The American Fuel and Petrochemical Manufacturers did not respond to requests for comment.
After hearing the concerns of opponents, Kansas lawmakers amended the bill and included language saying that it “protects the right to peacefully protest” for everyone in the state, including citizens of sovereign tribes. But Rep. Christina Haswood, who is of Diné descent and represents a district with many Native Americans, said the new language did little to change the legislation’s effect.
“When you look into the history of this bill and where it came from, and similar language that’s being proposed across the states, it’s very apparent to see that it’s coming from the Standing Rock protests and Keystone XL pipeline,” she said. “And I know a lot of indigenous people from my community and across the state have participated with or supported that protest.”
The Kansas bill is now awaiting action from Gov. Laura Kelly, a Democrat. Lawmakers are required to deliver the bill to her within days, after which point she will have 10 days to veto it or the proposal will become law.
Kelly’s office did not reply to requests for comment.
In Arkansas, both houses of the legislature have approved a similar bill, though the Arkansas House still needs to approve amendments from the state Senate.
Natalie Cook, a Sierra Club organizer in Minnesota, said the legislation in that state is unlikely to pass as a stand-alone bill, but that it could be included in an omnibus or budget package. A version of the bill was passed in 2018, but vetoed by then-Gov. Mark Dayton.
Few Arrests So Far
While felony critical infrastructure laws have now been in place for years, prosecutors have yet to use them. McCray, the Oklahoma indigenous activist, said she and others were prepared to get arrested under the new law in order to challenge its constitutionality in court. But the one time they tried to get arrested by blocking construction equipment, she said, law enforcement officers did not take them into custody.
In Texas, a group of Greenpeace activists were arrested under the new charges in 2019, after they climbed a railing and dangled off a bridge over the Houston Ship Channel. But prosecutors later downgraded those charges to misdemeanors.
In Louisiana, the local district attorney has yet to formally charge the protesters who were arrested in 2018; under Louisiana law, he has four years to do so, according to Pamela Spees, a senior staff attorney with the Center for Constitutional Rights.

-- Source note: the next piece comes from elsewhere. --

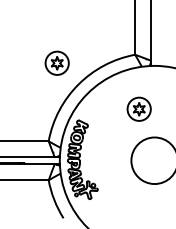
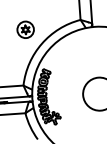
part: (138, 108) -> (85, 57), removed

Spees is representing several of those Louisiana activists and other advocacy groups in a federal lawsuit challenging the law as unconstitutional. One of the plaintiffs is RISE St. James, an advocacy group of mostly Black women living in the region known as “Cancer Alley,” where dense petrochemical development has contributed to high levels of pollution. The group has been trying to block a proposed petrochemical complex, and in 2019 learned that the site contained a cemetery that was likely to hold the remains of slaves, who very well could have been the women’s ancestors. The activists began to visit the site, which it turned out was also crossed by a pipeline.

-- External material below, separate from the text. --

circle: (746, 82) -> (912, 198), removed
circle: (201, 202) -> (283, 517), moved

“That ups the ante because it’s not just a trespass, it’s a critical infrastructure trespass,” Spees said. The women have avoided charges so far, but Spees said the case reveals how damaging the laws can be. “They think they’re exercising their right to visit a cemetery of likely their ancestors, and you’re faced with a possible felony, which is very scary to people. It’s having an effect here, I mean that’s clear.”